Dans la prison, dans le milieu qui l’entourait, bien des choses, sans doute, lui échappaient ; d’ailleurs, il ne voulait fixer son attention sur rien. Il vivait, pour ainsi dire, les yeux baissés, trouvant insupportable de regarder autour de lui. Mais à la longue plusieurs circonstances le frappèrent, et, malgré lui en quelque sorte, il commença à remarquer ce qu’il n’avait même pas soupçonné auparavant. En général, ce qui l’étonnait le plus, c’était l’abîme effrayant, infranchissable, qui existait entre lui et tous ces gens-là. On eût dit qu’ils appartenaient, eux et lui, à des nations différentes. Ils se regardaient avec une défiance et une hostilité réciproques. Il savait et comprenait les causes générales de ce phénomène, mais jamais jusqu’alors il ne les avait supposées si fortes, ni si profondes. Indépendamment des criminels de droit commun, il y avait dans la forteresse des Polonais envoyés en Sibérie pour cause politique. Ces derniers considéraient leurs codétenus comme des brutes et n’avaient pour eux que du dédain ; mais Raskolnikoff ne pouvait partager cette manière de voir : il s’apercevait fort bien que sous plusieurs rapports ces brutes étaient beaucoup plus intelligentes que les Polonais eux-mêmes. Là aussi se trouvaient des Russes — un ancien officier et deux séminaristes, qui méprisaient la plèbe de la prison : Raskolnikoff remarquait également leur erreur.
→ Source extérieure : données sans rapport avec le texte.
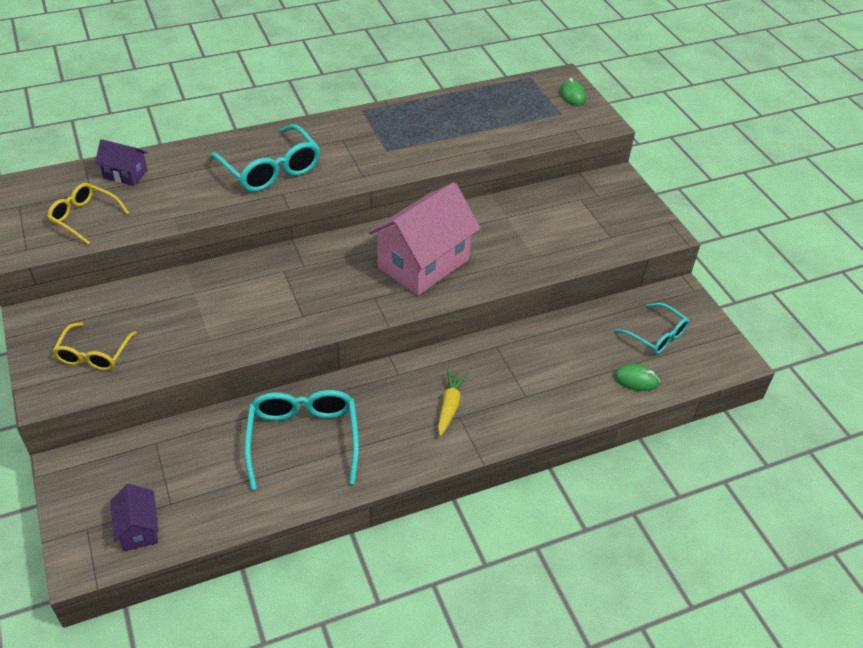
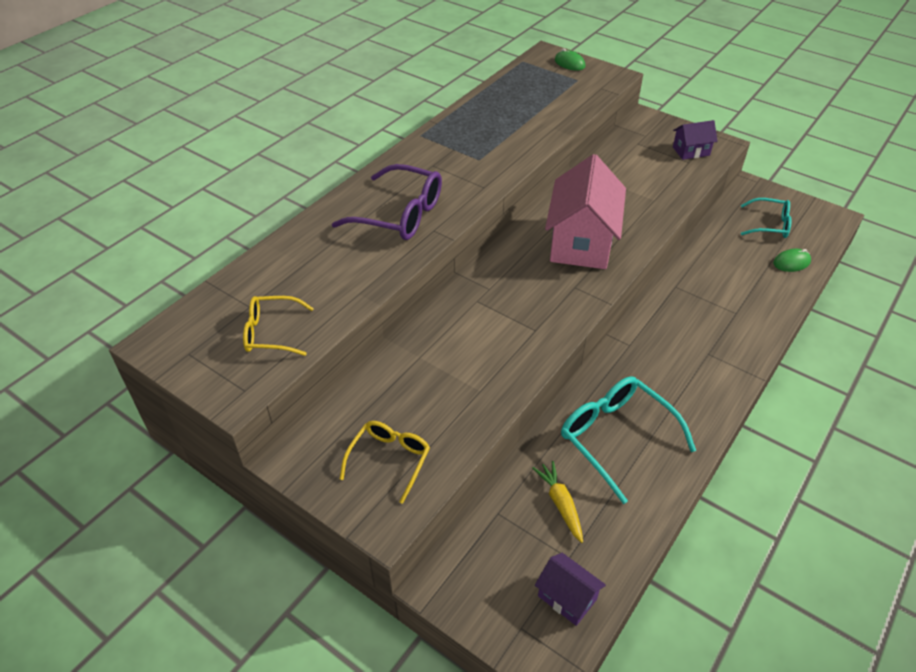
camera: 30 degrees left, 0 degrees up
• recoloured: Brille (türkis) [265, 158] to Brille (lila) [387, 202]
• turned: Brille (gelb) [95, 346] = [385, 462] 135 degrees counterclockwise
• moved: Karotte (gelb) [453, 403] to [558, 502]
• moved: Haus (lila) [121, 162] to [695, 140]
Quant à lui, on ne l’aimait pas, on l’évitait. On finit même par le haïr, — pourquoi ? il l’ignorait. Des malfaiteurs cent fois plus coupables que lui le méprisaient, le raillaient ; son crime était l’objet de leurs sarcasmes.

— Toi, tu es un barine ! lui disaient-ils. — Est-ce que tu devais assassiner à coups de hache ? Ce n’est pas là l’affaire d’un barine.

Dans la seconde semaine du grand carême, il dut assister aux offices religieux avec sa chambrée. Il alla à l’église et pria comme les autres. Un jour, sans qu’il sût lui-même à quel propos, ses compagnons faillirent lui faire un mauvais parti. Il se vit brusquement assailli par eux :

— Tu es un athée ! Tu ne crois pas en Dieu ! criaient tous ces forcenés. — Il faut te tuer.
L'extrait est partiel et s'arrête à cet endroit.